Posted April. 01, 2003 22:29,
It was reported that there were instances in which North Korean defectors were imprisoned as criminals or executed in North Korea, the U.S. State Department announced on March 31, accusing Pyongyang of its poor human rights record.
According to annual country reports on human rights practices released by the U.S. State Department on that day, a considerable number of North Korean defectors have fled to Asian nations through China since the mid-1990s, and the Pyongyang regime is said to have ordered North Korean guards to shoot defectors on sight.
The report on Pyongyang added that there are press releases stating the fact that North Korean women and children are being sold to China. The report says that there were reported instances of extra-judicial killings and repeated reports of missing people and that North Koreans are detained arbitrarily, and in fact, a number of residents are in jail as political prisoners. North Korean authorities prohibit live births in prison so "forced abortion and the killing of newborn babies reportedly are standard prison practices."
"The North Korean leadership views most international human rights norms, particularly individual rights, as illegitimate, alien, and subversive to the goals of the State and Party," the report said.

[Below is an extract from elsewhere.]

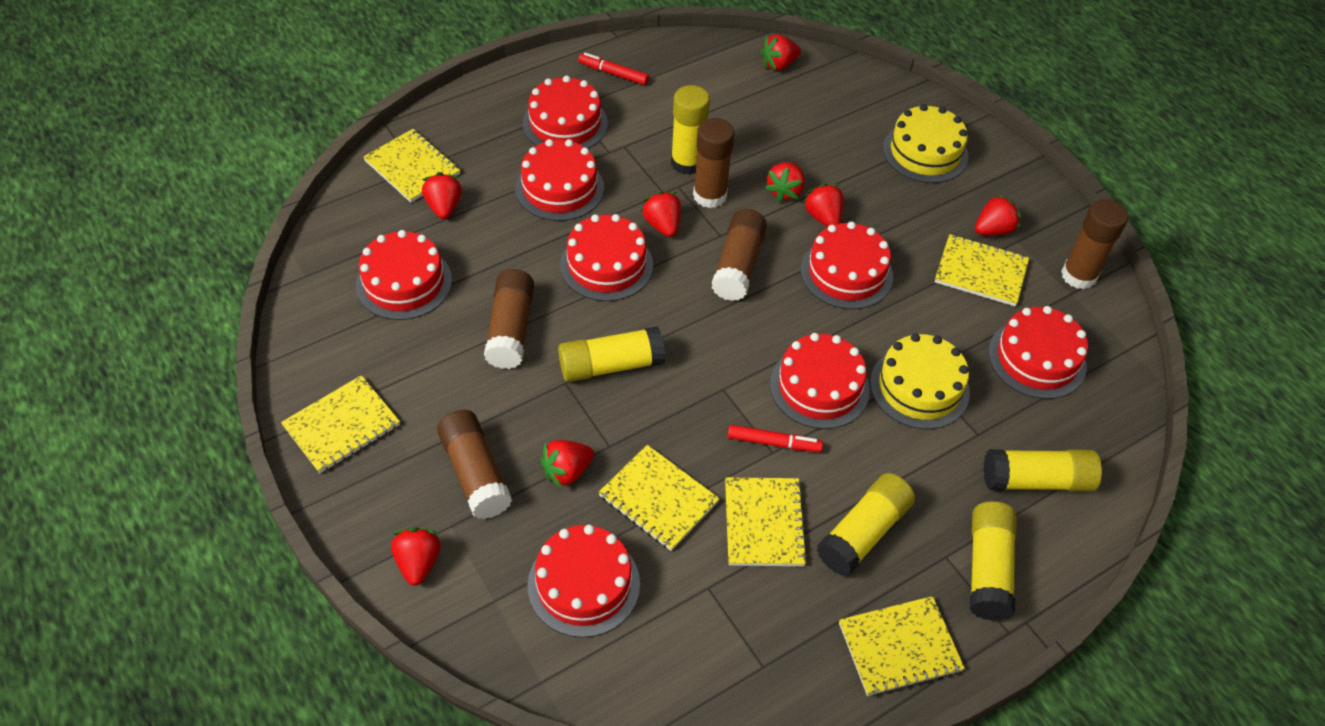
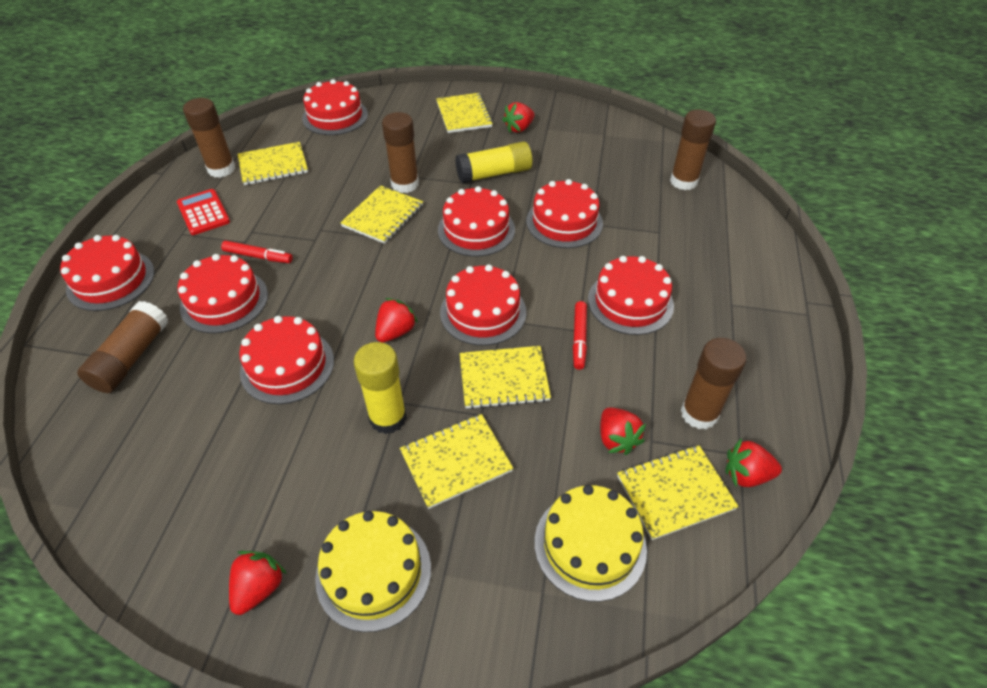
red calculator: 0 -> 1
red strawberry: 8 -> 5
yellow glue stick: 5 -> 2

The nation has a draconian penal code which stipulates "capital punishment for a wide variety of crimes" such as "defection, attempted defection, slander of the policies of the State Party, listening to foreign broadcasts, writing reactionary letters, and possessing reactionary printed matter," according to the human rights report.
The Pyongyang regime has tight control over many aspects of people’s lives and through a human rights dialogue initiated by the European Union in 2001 led to another human rights dialogue, the regime acknowledged international standards of human rights which do not apply to North Korea, the report said.
Meanwhile, the U.S. State Department’s human rights report on South Korea says that though in general, human rights of citizens are respected, there are problems in some areas, citing the police’s physical and verbal abuse of detainees.
The use of the National Security Law (NSL) continues to infringe upon citizens’ civil liberties and there still remain serious social problems such as domestic violence, rape, and child abuse, the report said.
It also explained that South Korea is "a major transit point for alien smugglers including traffickers of primarily Asian women and children for the sex trade."
In a clause titled, "Freedom and Speech and the Press," the report talked about the Kim Dae-jung government’s having conducted tax investigations of major media companies and suspicions that the government tried to curb media criticism, which was also mentioned in the 2001 human rights report.